Signor Jacopetti, era vero?
«Da giovane ero tutto tranne che un invertebrato vagante per la Roma di via Veneto, dove ci si atteggiava per i fotografi, come oggi per Il Grande fratello».
Ma Fellini le aveva già offerto un ruolo nelle Notti di Cabiria...
«... E io rifiutai. Avevo recitato - per amicizia verso Steno - in Un giorno in pretura, però non mi vedevo attore».
E così la parte passò da lei ad Amedeo Nazzari.
«Che la fece benissimo: incarnava un attore del cinema d’epoca fascista, come lui era realmente stato».
Allora chi si cela dietro il personaggio di Marcello invocato da Anita Ekberg?
«L’alter ego di Fellini con qualcosa di Mastroianni. Anche Fellini era stato giornalista nel settimanale Marc’Aurelio».
Dalla Mostra - che mai invitò i suoi film e quelli di Sergio Leone - Dino Risi, anche lui mai invitato, fu premiato per la carriera.
«Lo ricordo. Mi pare che sia stato nel 2003, quasi mezzo secolo dopo Il sorpasso... La critica talora impiega un po’ di tempo per capire un autore».
Sa che cosa mi disse Risi in proposito?
«Immagino qualcosa come “è assistere al proprio funerale”».
Lei è meno intransigente del suo amico Leo Longanesi, per il quale «i premi non basta rifiutarli, occorre non meritarli».
«Però Longanesi ne accettò uno proprio in mia presenza! Leo era una fucina di battute, a seconda delle necessità».
Sa la differenza fra lei, Chaplin, Huston e Welles?
«Che io non sono anglosassone?».
Che i film su di loro sono postumi.
«Allude all’Occhio selvaggio di Paolo Cavara? In effetti uscì nel 1967».
Allora lei era amico di Indro Montanelli.
«C’eravamo conosciuti vent’anni prima in piazza del Duomo a Milano, dove tenevo un comizio anticomunista arrampicato su un lampione».
Dal 1974 lei ha collaborato al Giornale.
«E sul Giornale, nel 1984, uscì un mio articolo sul documentario Operazione ricchezza che si vedrà stasera».
Lei era autore di film di immenso successo. Perché questo rimase inedito?
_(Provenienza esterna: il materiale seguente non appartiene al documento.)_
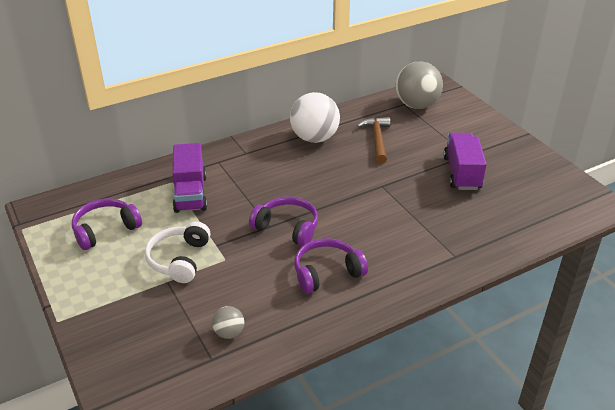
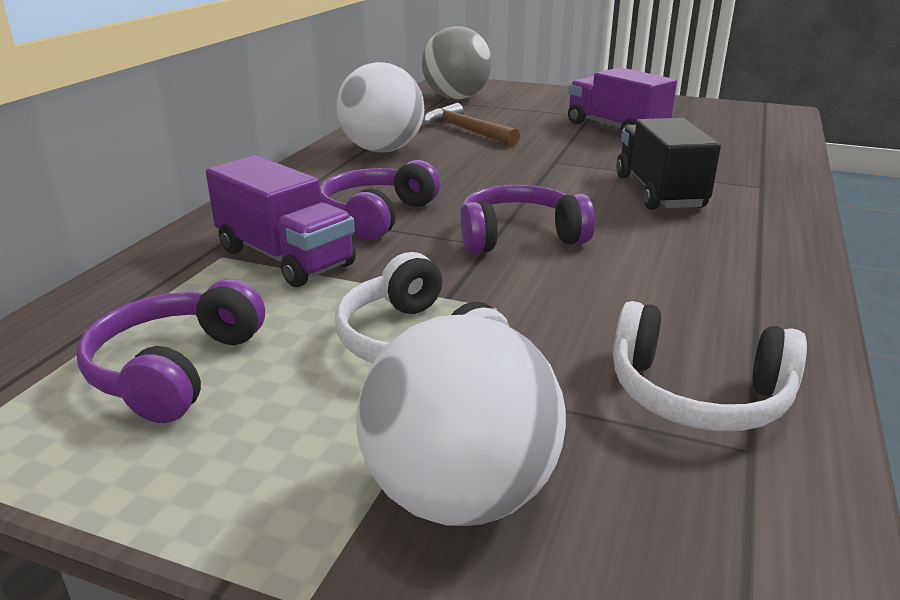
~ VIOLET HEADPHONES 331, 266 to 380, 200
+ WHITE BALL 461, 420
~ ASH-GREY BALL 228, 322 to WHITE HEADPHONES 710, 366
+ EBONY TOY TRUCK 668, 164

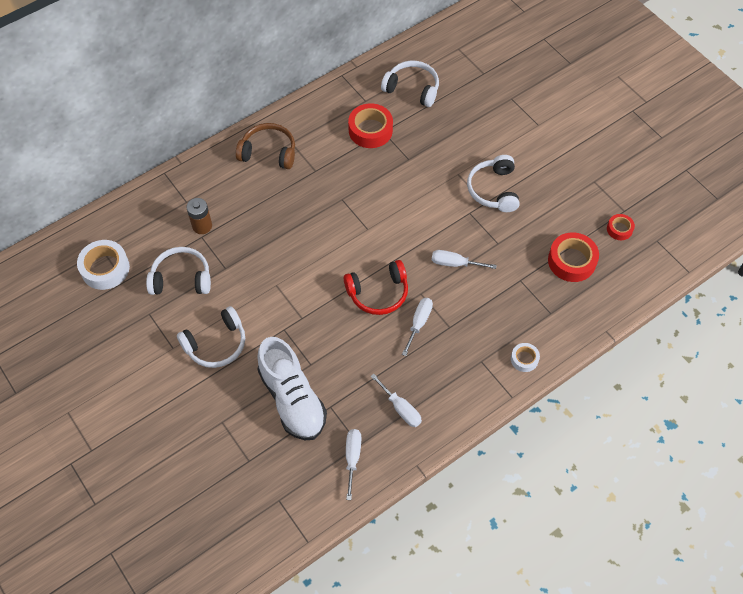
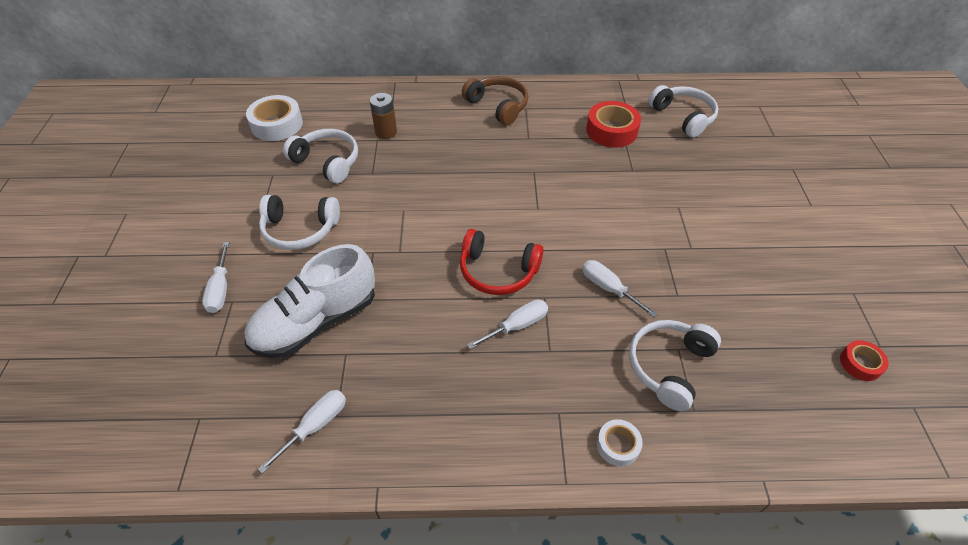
~ WHITE HAND SCREWDRIVER 396, 400 to 216, 277
~ WHITE SNEAKER 292, 388 = 309, 301 45 degrees clockwise
~ WHITE HEADPHONES 493, 183 to 675, 365
- RED ROLL OF TAPE 573, 257

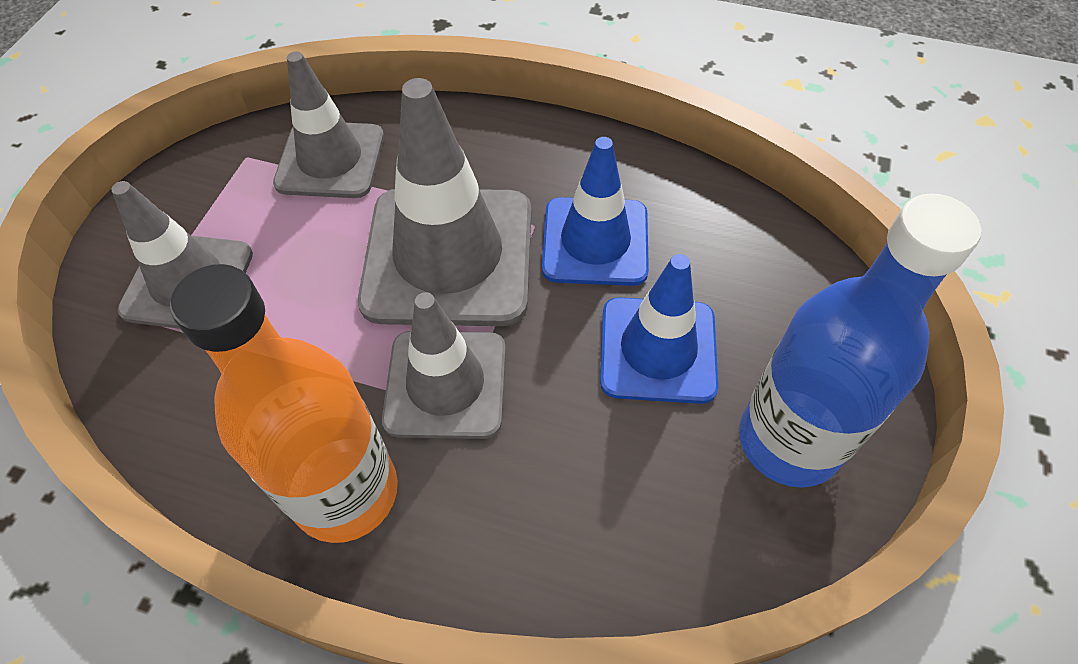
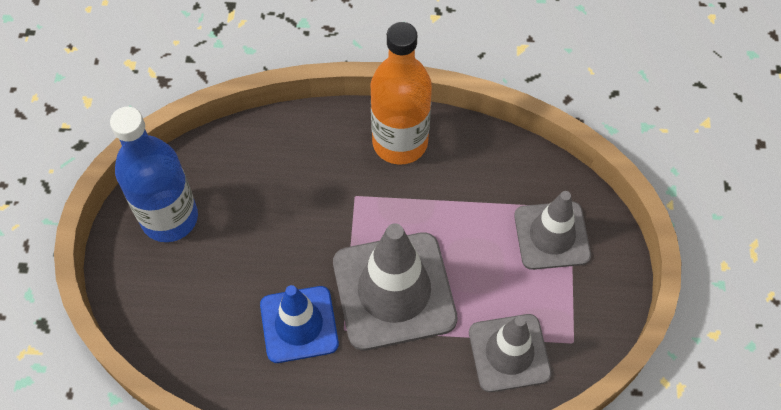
- ASH-GREY TRAFFIC CONE 444, 365
- ROYAL BLUE TRAFFIC CONE 659, 329

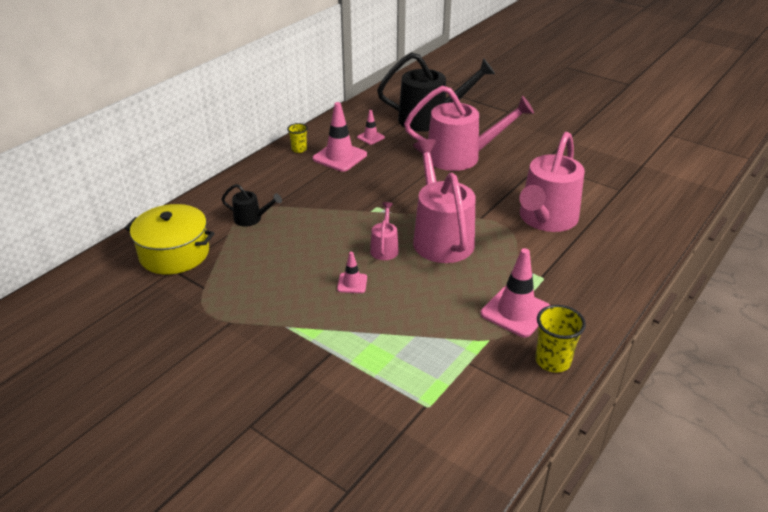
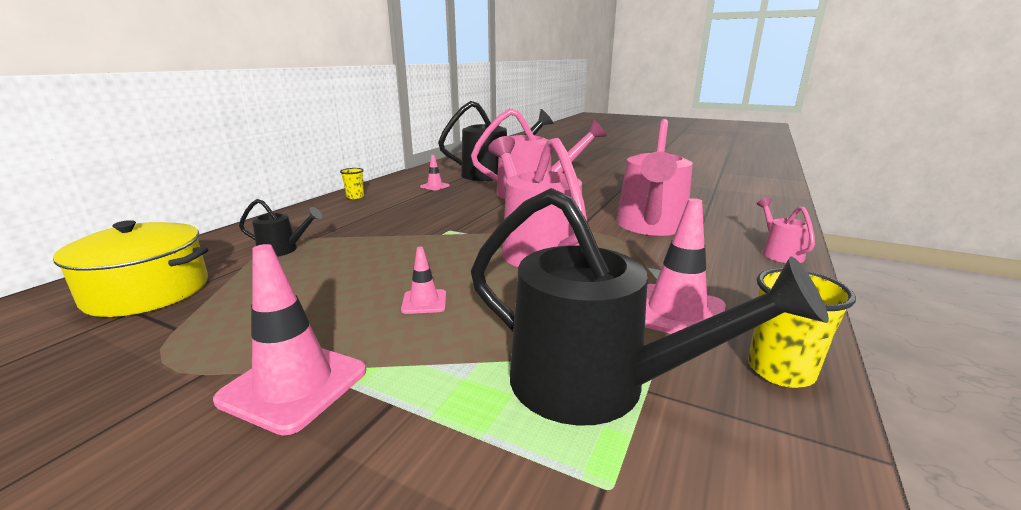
~ PINK TRAFFIC CONE 340, 137 to 289, 340
+ EBONY SPRINKLING CAN 650, 307
~ PINK SPRINKLING CAN 384, 231 to 786, 230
«Me l’aveva proposto l’imprenditore viareggino Barsanti, emigrato in Venezuela.

M’ero imbarcato nel dopoguerra su un peschereccio da lui recuperato e venduto in Venezuela».
Montanelli vide Operazione ricchezza?
«Sì, con la moglie Colette, in una proiezione privata».
Perché è stato il suo ultimo film?
«Col cinema m’ero divertito. Volevo averne un bel ricordo».